C'est pourquoi, revenez à vous, sortez de votre sommeil; et pensant à Celui dont nous sommes les serviteurs, n'aimons que son royaume ; pleurons et gémissons sur le temps passé, durant lequel nous avons été les esclaves de l'argent; secouons une bonne fois ce joug pesant, ce joug insupportable; et portons avec persévérance celui de Jésus-Christ qui est doux et léger; il ne nous commandera rien de ce que l'argent commande; car celui-ci nous ordonne de haïr tous les hommes, mais Jésus-Christ nous commande au contraire de les chérir et de les aimer tous; l'un nous attachant à la boue, à l'argile, je veux dire à l'or, ne nous laisse pas même respirer durant la nuit; l'autre nous délivre de ces soins superflus et insensés, et nous commande de nous amasser des trésors dans le ciel, non d'injustices faites au prochain, mais d'oeuvres de justice; l'un, après bien des sueurs et des misères qu'il nous fait essuyer, ne pourra pas nous secourir, lorsque nous serons condamnés au dernier supplice, et que, pour avoir obéi à ses lois, nous souffrirons des tourments infinis; que dis-je? il ne fera qu'attiser la flamme ; l'autre, s'il nous a commandé de donner à boire un verre d'eau froide ( Matth. x, 42), ne permettra même pas qu'un si léger bienfait soit privé de rémunération, mais il le récompensera largement.

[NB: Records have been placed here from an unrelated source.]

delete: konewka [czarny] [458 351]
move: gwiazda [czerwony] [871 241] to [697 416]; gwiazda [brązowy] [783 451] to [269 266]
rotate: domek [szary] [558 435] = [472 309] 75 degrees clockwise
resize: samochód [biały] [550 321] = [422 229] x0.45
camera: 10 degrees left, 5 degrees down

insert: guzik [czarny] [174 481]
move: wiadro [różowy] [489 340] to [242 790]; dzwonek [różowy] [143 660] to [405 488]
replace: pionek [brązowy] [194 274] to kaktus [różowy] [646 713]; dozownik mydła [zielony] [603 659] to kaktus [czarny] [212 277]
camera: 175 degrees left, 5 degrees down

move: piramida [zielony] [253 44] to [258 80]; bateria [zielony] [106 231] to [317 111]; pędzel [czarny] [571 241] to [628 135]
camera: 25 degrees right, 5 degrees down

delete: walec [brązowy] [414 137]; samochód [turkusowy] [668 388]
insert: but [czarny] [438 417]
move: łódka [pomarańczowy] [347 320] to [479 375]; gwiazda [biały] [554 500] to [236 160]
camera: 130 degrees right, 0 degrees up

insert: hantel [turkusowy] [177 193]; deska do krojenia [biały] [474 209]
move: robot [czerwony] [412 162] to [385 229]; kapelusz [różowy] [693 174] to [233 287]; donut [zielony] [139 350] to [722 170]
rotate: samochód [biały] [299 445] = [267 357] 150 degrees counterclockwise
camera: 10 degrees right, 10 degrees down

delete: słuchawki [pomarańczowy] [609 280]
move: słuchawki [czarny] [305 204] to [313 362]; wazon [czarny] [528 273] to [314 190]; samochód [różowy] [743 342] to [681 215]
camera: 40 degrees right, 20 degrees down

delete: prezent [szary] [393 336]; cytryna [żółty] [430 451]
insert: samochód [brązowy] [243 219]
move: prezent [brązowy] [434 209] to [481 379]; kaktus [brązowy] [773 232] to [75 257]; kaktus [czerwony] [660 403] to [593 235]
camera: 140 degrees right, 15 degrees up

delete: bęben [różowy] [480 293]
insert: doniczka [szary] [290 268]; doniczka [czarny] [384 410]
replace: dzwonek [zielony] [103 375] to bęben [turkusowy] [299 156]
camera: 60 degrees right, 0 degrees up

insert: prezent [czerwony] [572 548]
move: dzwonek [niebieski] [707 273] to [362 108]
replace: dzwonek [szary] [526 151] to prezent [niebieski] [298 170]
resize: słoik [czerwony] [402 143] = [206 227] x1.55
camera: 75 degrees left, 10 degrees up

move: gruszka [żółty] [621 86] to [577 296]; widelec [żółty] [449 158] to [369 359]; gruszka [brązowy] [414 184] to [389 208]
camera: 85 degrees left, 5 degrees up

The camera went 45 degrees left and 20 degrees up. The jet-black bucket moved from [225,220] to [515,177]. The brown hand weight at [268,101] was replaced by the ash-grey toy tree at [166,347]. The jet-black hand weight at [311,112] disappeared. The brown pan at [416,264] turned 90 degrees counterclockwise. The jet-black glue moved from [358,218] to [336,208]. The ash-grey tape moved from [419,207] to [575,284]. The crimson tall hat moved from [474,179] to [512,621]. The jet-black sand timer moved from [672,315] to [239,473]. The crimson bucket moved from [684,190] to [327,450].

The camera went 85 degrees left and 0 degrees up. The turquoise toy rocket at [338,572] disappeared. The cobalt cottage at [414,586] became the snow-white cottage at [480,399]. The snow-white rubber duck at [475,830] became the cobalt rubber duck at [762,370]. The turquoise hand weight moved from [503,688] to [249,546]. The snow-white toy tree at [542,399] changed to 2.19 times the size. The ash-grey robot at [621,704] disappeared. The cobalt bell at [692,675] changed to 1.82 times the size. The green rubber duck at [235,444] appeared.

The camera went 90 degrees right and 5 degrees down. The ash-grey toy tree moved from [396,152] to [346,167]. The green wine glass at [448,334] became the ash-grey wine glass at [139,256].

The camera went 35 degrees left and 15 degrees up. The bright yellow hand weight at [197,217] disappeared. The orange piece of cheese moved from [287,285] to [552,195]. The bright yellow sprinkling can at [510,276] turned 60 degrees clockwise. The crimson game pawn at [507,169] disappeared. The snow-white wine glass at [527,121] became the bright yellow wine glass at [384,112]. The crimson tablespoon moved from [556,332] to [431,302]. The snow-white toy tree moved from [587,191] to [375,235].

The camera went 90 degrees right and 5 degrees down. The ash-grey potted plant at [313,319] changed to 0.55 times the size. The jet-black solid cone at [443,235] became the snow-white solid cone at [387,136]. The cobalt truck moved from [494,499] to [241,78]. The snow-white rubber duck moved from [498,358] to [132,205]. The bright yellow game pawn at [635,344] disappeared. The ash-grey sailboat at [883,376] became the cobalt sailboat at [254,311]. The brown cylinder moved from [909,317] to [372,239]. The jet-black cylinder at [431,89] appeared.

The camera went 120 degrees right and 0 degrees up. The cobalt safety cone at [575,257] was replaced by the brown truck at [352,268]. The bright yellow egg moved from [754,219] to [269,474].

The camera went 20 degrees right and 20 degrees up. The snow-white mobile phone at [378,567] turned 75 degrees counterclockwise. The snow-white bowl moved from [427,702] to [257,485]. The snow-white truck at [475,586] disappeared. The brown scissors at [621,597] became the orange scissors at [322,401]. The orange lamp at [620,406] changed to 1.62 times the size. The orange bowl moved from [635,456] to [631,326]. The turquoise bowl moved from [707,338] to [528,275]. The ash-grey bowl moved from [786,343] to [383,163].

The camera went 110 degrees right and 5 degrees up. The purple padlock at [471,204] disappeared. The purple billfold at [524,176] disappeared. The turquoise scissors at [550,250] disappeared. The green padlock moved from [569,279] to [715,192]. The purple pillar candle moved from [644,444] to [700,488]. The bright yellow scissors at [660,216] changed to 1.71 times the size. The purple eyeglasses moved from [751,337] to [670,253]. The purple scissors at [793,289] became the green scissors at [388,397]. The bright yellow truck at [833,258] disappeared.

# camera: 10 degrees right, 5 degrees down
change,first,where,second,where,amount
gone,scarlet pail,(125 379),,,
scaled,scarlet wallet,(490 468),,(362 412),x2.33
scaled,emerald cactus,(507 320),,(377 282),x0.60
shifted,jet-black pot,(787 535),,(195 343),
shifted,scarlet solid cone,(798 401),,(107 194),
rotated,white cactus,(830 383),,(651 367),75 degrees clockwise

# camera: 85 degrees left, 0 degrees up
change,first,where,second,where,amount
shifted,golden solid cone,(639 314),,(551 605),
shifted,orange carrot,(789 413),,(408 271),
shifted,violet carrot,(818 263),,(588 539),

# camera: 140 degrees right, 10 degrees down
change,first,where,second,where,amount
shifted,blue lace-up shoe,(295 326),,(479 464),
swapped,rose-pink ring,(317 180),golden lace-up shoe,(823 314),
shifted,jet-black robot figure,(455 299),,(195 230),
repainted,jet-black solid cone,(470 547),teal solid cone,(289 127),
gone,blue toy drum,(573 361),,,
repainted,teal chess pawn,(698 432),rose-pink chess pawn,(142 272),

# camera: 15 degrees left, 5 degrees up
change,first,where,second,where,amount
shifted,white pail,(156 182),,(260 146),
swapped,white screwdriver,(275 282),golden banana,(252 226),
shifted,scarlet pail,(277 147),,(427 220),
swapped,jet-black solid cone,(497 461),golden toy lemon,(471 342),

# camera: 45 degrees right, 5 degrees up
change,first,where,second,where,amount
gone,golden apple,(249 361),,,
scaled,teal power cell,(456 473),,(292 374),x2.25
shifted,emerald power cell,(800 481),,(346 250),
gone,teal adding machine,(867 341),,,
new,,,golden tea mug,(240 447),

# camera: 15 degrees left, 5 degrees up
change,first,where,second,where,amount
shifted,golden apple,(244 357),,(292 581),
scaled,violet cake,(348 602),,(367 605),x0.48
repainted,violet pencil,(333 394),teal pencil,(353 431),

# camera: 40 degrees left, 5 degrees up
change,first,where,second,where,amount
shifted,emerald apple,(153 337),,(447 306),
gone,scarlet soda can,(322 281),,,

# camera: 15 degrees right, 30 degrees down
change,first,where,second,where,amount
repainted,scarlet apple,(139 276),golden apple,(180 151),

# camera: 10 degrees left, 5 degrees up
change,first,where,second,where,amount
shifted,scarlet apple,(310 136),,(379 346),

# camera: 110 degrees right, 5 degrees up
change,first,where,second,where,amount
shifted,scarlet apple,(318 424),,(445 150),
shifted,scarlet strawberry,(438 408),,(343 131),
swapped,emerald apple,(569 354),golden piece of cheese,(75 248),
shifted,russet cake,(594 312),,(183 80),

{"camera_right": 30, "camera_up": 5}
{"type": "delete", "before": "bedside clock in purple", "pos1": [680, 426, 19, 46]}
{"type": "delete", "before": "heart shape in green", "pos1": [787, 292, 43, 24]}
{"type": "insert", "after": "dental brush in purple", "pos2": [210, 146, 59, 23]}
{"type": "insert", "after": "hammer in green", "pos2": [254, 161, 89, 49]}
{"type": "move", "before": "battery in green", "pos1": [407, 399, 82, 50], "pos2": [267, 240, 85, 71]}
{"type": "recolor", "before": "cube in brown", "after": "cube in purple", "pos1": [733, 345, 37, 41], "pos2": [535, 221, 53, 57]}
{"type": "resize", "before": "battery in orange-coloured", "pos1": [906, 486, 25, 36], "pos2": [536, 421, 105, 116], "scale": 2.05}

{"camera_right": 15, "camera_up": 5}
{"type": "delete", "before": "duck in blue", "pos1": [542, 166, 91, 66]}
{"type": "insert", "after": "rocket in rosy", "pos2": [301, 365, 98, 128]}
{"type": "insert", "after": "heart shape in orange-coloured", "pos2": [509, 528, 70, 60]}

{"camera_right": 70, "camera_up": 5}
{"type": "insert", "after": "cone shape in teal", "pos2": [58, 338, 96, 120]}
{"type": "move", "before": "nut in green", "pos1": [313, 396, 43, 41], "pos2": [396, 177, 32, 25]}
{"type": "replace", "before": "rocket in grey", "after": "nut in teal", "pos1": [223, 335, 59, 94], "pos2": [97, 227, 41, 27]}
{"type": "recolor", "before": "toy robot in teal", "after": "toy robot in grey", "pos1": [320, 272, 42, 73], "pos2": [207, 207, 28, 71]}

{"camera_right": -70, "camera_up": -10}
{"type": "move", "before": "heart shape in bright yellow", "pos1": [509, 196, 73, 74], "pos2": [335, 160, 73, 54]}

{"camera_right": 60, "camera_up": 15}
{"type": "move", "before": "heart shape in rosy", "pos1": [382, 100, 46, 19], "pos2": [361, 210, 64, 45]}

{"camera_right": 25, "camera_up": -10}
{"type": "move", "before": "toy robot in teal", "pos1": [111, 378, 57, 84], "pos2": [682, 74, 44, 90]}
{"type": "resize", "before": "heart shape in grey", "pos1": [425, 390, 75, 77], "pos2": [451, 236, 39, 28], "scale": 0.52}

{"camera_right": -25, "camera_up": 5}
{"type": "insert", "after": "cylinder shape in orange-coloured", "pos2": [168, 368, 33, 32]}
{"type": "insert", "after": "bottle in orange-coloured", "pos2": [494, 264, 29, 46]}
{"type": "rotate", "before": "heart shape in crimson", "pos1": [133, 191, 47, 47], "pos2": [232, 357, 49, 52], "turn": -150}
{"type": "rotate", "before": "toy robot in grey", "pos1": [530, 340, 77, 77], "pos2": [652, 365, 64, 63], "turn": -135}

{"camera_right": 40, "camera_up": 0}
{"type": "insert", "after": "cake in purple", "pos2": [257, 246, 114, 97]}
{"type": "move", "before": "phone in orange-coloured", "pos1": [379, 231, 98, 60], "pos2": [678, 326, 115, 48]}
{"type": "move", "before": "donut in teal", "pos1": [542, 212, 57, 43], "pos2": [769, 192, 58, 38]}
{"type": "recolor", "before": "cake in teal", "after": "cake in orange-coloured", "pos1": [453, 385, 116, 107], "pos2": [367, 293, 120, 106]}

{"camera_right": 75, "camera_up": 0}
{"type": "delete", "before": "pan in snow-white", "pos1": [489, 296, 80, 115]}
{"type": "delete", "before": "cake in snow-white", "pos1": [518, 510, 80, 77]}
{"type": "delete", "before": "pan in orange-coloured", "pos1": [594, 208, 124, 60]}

Ne serait-il donc pas d'une extrême folie de négliger le service d'un Maître si doux, et qui récompense magnifiquement ses serviteurs, pour servir un tyran ingrat, quine peut aider ses esclaves, ses courtisans, ni en ce monde ni en l'autre? Qu'il ne retire pas du supplice ceux qui y sont condamnés, ce n'est point en quoi consiste tout le mal et le dommage; mais c'est, comme j'ai dit, en ce qu'il accable ses serviteurs d'une infinité de peines et de misères. Car en l'autre monde on verra que la plupart des damnés n'ont été livrés aux supplices que pour avoir servi l'argent, aimé l'or et n'avoir pas fait l'aumône aux pauvres.

Pour nous , de peur d'être condamnés à ces tourments, répandons nos biens avec libéralité sur les pauvres ; garantissons notre âme et des soins importuns et nuisibles de cette vie, et du supplice réservé aux coupables dans l'autre; formons-nous dans le ciel un dépôt de bonnes oeuvres; au lieu d'amasser les richesses terrestres , faisons-nous des trésors qui ne puissent ni périr, ni nous être ravis; des trésors qui puissent entrer avec nous dans le ciel, qui puissent nous protéger à l'heure critique et nous rendre notre Juge propice. Plaise à Dieu que ce Juge, nous étant propice et favorable, et à présent et au jour de son jugement, nous jouissions avec liberté des biens qu'il a préparés dans le ciel pour ceux qui l'aiment comme il doit être aimé ! Je vous le souhaite, par la grâce et par la miséricorde de Notre-Seigueur Jésus-Christ, avec qui la gloire soit au Père et au Saint-Esprit, aujourd'hui et ton joues, et dans tous les siècles des siècles. Ainsi soit-il.